A practical migration guide for moving off Firecrawl: the one-line api_url swap that keeps your existing Firecrawl SDK, what to validate, where the surfaces differ, and how to pilot the cutover safely.

fastcrw
By RecepJuly 4, 202612 min read

By the fastCRW team · Last reviewed 2026-05-18

Disclosure: We build fastCRW, a Firecrawl-compatible scraper. This guide is written to be genuinely useful even if you migrate to something else — the validation checklist applies to any target.

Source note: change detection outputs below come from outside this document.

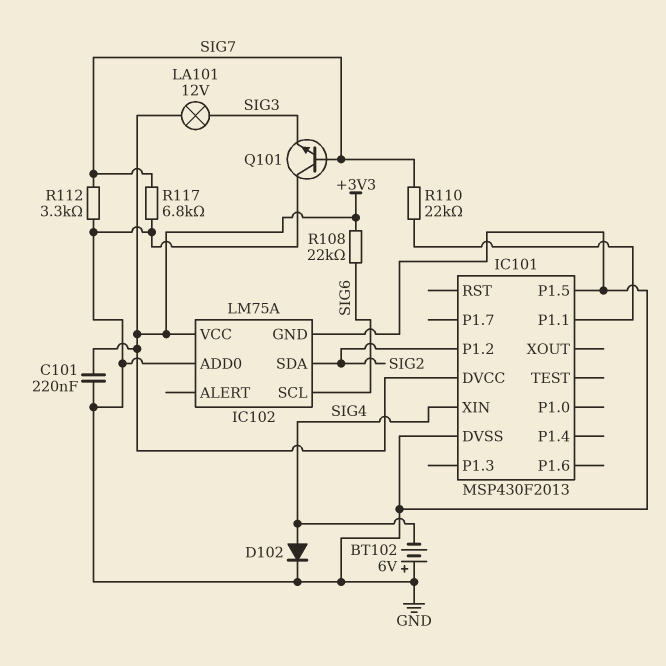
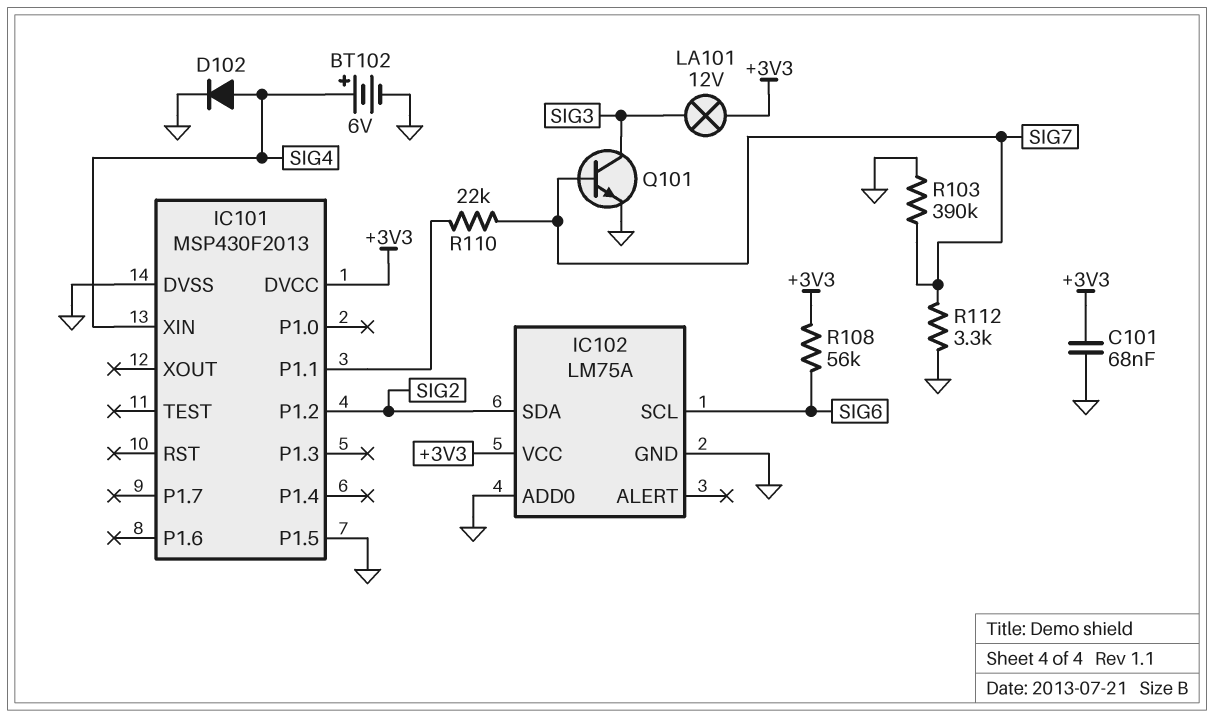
BT102: 6V (plus GND, minus SIG4) -> 6V (plus SIG4, minus GND)
C101: 220nF (+3V3, GND) -> 68nF (+3V3, GND)
Q101: NPN (B SIG7, C GND, E SIG3) -> NPN (B SIG7, C SIG3, E GND)
R103: none -> 390k (GND, SIG7)
R108: 22k (+3V3, SIG6) -> 56k (+3V3, SIG6)
R117: 6.8k (GND, SIG7) -> none

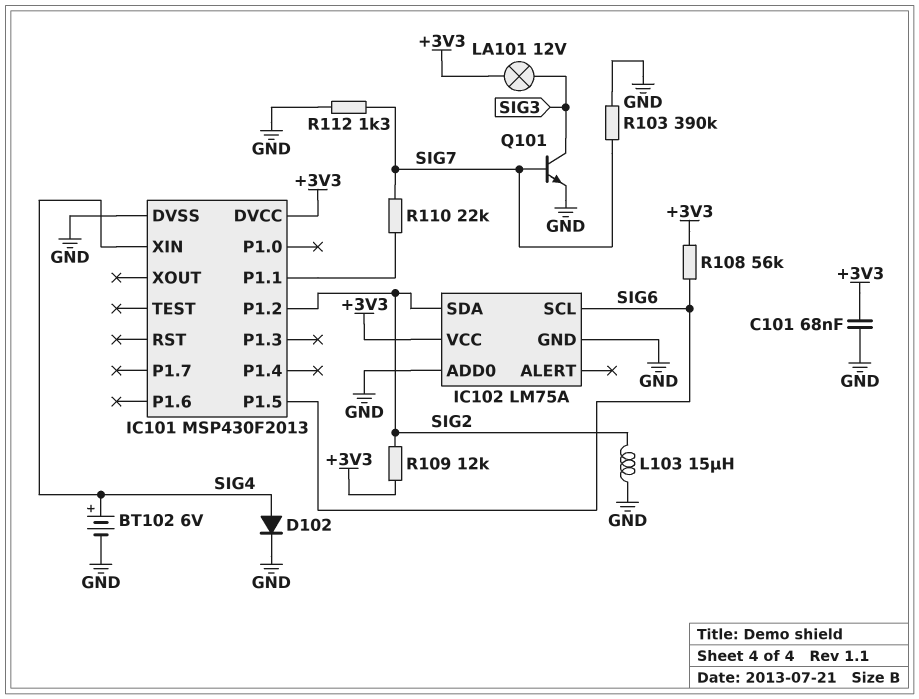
IC101 pin P1.5: GND -> SIG6
L103: none -> 15uH (GND, SIG2)
R109: none -> 12k (+3V3, SIG2)
R112: 3.3k (GND, SIG7) -> 1.3k (GND, SIG7)

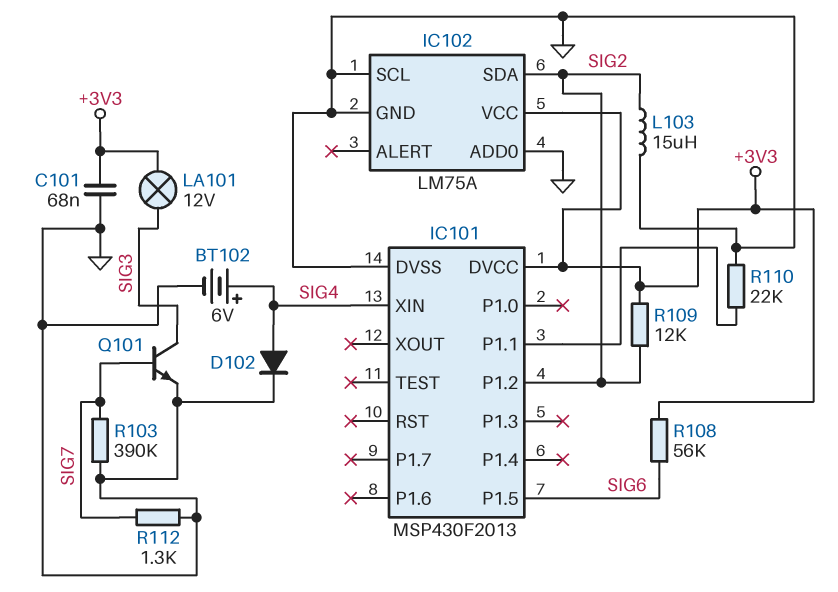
IC102 pin SCL: SIG6 -> GND
R110: 22k (IC101/P1.1, SIG7) -> 22k (GND, IC101/P1.1)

The core idea: it's a base-URL swap, not a rewrite

The single most important fact about leaving Firecrawl is this: the official Firecrawl SDK works with fastCRW by changing the api_url. fastCRW exposes a Firecrawl-compatible API surface (/v1/scrape, /v1/crawl, /v1/map, /v1/search), so your existing client code, method calls, and response handling stay the same. You point the SDK at a different host and keep your key. That is the migration for the common case.

This is why "switching cost" — normally a vendor's strongest retention moat — barely applies here. You are not porting an integration; you are redirecting one.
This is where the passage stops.